Does the hyper rapid rise of artificial intelligence (AI) signal the end of the world?
Or the start of a new era?
Jason Verlen, senior vice president, product management, at CCC Intelligent Solutions Inc., a cloud platform for the insurance and automotive industries, tells PYMNTS that, in his view, it is unequivocally the latter — we are stepping into an era with tremendous potential.
“This really is an exciting time,” Verlen said, adding that the business landscape is starting to leave behind the “Wave One” of AI platforms pre-trained on public data and beginning to enter what he refers to as “Wave Two.”
“Wave Two is where organizations take control, using generative AI on their own in-house data to solve narrower problems with domain-specific, secure, and high-provenance data,” he explained.
What’s more, by using wholly-owned company data to power internal AI engines, businesses can leverage the technology’s generative capabilities to come up with insights and advantages unique to them that are impossible for competitors to replicate.
Data-rich environments lead to data-driven transformations
The multi-decade digitization of the business landscape has produced an operational enterprise infrastructure that now leaves savvy organizations ready to gather, process and scale insights via a future-fit flywheel of data powered — and frequently automated — solutions.
Verlen says that he sees two key things across the payments domain where generative AI can have an immediate impact by building upon the transformations predictive AI has already wrought.
The first, he says, is generative AI’s capability for evolving fraud detection strategies and approaches.
“AI can create synthetic data, allowing you to train anti-fraud models without having to resort to labor-intensive [legacy approaches],” Verlen noted.
The challenge with fraud is the rarity of actual positives in the data to train from — that’s where creating synthetic data can be beneficial. Because large language models can look at a lot more data than previous approaches, they may be better able to detect certain patterns with supervised learning that previous generations could not.
Last but not least, Verlen added, is that by taking advantage of what many view as a weakness of generative AI — its tendency to “hallucinate” or create false content and unsourced fabrications — firms can even potentially get the jump on bad actors by charting out and creating new attack vector possibility maps.
“There are certain domains where going off the rails a little bit is actually a positive, where it can give you a look at other possible scenarios you may not have come up with yourself,” explained Verlen. “A lot of fraud detection is done by looking for outliers — which is frequently a labor-intensive and expensive process. Hallucinations essentially can show you vectors that aren’t there yet but may be coming.”
Taking what’s been done already and pushing it forward
The predictive AI solutions and machine learning (ML) tools of the past few decades have already accelerated the agility and effectiveness of many business processes.
For generative AI to be successfully commercialized, it will have to go even further.
“A lot of what’s being done with large language models (LLMs) can actually go much further — not just improving performance, but unlocking new business use-cases [and even new businesses],” said Verlen. “The possibilities inherent in AI for driving new horizons of efficiency and productivity in the macro environment are almost unbelievable.”
Already within CCC’s industry, AI is being used across various workflows and use cases to augment historical processes and, in certain cases, entirely transform them.
Verlen gave an example of a car accident where the vehicle is totaled and determined to be a “total loss.”

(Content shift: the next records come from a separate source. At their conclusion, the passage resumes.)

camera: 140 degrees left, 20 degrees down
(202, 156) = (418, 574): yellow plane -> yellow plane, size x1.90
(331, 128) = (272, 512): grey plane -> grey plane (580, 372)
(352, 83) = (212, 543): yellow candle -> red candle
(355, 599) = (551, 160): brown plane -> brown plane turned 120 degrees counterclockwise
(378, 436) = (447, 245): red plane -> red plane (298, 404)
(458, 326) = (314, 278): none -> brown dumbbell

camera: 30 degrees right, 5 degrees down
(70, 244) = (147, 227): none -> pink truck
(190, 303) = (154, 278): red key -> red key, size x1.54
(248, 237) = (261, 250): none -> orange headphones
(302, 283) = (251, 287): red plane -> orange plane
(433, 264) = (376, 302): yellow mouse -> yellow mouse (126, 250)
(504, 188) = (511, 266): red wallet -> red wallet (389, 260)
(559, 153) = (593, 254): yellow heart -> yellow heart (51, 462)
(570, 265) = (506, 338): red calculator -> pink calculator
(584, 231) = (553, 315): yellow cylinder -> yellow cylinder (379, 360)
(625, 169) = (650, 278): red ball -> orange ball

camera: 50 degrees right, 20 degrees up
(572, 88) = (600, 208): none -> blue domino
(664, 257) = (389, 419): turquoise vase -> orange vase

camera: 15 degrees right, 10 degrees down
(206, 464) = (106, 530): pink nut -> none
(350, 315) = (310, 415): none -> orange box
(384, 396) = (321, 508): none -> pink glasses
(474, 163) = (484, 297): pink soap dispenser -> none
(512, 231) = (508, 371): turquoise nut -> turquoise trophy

In this case, Verlen explained, an AI tool can look at vehicle photos and identify the damage, allowing the insurance carrier to determine if a vehicle will be totaled. If so, the insurer can reach out to the lender on that vehicle and make a payment to get the title for the car so it can be salvaged. And all of this takes place in as little as a few hours rather than the days or weeks it previously took to process the transaction.
“AI will greatly increase the speed and convenience of payment processes — and it’s not just the payment workflow [where AI will have an impact], but across everything that goes around the deployment of the payment by creating the specific context that drives a response,” he said.
Still, Verlen cautioned that “these generations and waves of technology always coexist, and they will continue to for a while,” with manual processes being augmented by AI solutions and vice-versa.
He emphasizes that this period of “coexistence” will create new business value through a “collaboration with generative AI and human brainpower” to create something deeper and more meaningful because individuals will have “more time” to look at the things that are actually unique.
“Every time we have a pivotal moment, it’s projected to be a doom loop for humanity in terms of employment — and what happens 100% of the time? The complete opposite. There is an explosion of productivity, more jobs are created, and we enjoy a more vibrant economy,” Verlen said, adding, “when I look at this [generative AI] technology, the term ‘replacing me’ doesn’t accurately capture the nature of the transformation.”
Rather, he says, AI will serve to augment labor-intensive workflows by making them smarter, more productive, and increasingly optimized.